Potential for negative health consequences, not financial consequences, makes for medical emergency. Request for preauthorization does not qualify. Preauthorization, like other reimbursement related matters, should assume low priority in your practice compared to clinical matters. Accomplishing it during the next business week should suffice. If we refuse to treat these requests as emergencies, payers can develop more reasonable approaches, for example by paying for the first prescription without preauthorization but notifying the patient that future orders will require review. Furthermore, regardless of how pharmacist, physician and patient respond, the preauthorization process may lead to costly delays, even threat to the health of the patient, and may lead to necessity of another contact between physician and patient to discuss an alternative, affordable, treatment.

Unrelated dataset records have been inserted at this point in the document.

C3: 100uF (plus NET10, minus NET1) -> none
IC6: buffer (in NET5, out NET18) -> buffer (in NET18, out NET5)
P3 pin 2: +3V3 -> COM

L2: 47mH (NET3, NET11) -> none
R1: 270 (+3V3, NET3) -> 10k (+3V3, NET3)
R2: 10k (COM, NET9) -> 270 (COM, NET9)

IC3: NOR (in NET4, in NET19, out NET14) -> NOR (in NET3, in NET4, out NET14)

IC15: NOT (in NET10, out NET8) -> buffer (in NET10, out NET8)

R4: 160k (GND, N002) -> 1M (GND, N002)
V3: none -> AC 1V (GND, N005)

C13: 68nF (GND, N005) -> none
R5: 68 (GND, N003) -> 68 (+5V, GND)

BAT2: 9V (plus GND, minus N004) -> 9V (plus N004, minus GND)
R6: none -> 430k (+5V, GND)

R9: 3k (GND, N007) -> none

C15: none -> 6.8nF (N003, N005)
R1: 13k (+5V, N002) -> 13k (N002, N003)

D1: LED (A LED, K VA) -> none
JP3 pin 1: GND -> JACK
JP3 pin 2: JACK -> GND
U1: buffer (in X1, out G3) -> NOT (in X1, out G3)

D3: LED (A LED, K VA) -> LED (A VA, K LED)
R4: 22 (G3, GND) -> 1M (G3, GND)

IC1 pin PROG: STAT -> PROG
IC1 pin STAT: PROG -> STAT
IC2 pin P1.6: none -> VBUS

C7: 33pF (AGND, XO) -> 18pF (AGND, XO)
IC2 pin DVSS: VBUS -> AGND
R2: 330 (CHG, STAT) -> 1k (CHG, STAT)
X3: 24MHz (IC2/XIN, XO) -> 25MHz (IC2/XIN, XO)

Before you engage in providing preauthorization information to a payer your patient should understand that, assuming you provide correct information, reimbursement may still be denied, and that this is not the physician’s responsibility. The patient should pay the physician for this service. You should offer to simply provide a copy of your record to the payer in lieu of answering questions on a form or by telephone. Let the payer decide whether to reimburse based on the entire record instead of your answers to a few questions. Since this involves providing more – or at least different – information, with different implications, than what you routinely provide with a claim form, you should obtain from the patient separate informed consent for release.
In my practice I contract with no payers. My initial application and policy statement informs patients that I charge a $50 fee for preauthorization, payable in advance, and that the patient must first agree to the terms outlined in my preauthorization form, which states that I will provide a copy of the record at no charge instead and that the payer may still deny reimbursement. I also tell my patients to call the pharmacy to make sure the prescription is ready before going to pick it up.
Third party payers will respond to complaints from subscribers, not from physicians or pharmacists. By caving in to escalating demands from payers providers validate and enable policies that only transfer costs from insurers to patient, pharmacist and physician. The role of a physician is to diagnose and treat illness, not to obtain reimbursement. Don’t enable insurers to manipulate you or to redefine medical emergency. We must also honor patient requests to provide records to insurance companies, but by engaging in the preauthorization process without being paid by the patient we may transgress ethical boundaries. Patients should pay a nominal fee for physician participation in any review process with full understanding that the physician accepts no responsibility for the outcome. Only when physicians take control of this process will our patients demand reasonable behavior from insurance companies. And this is another good reason to avoid contracting with them.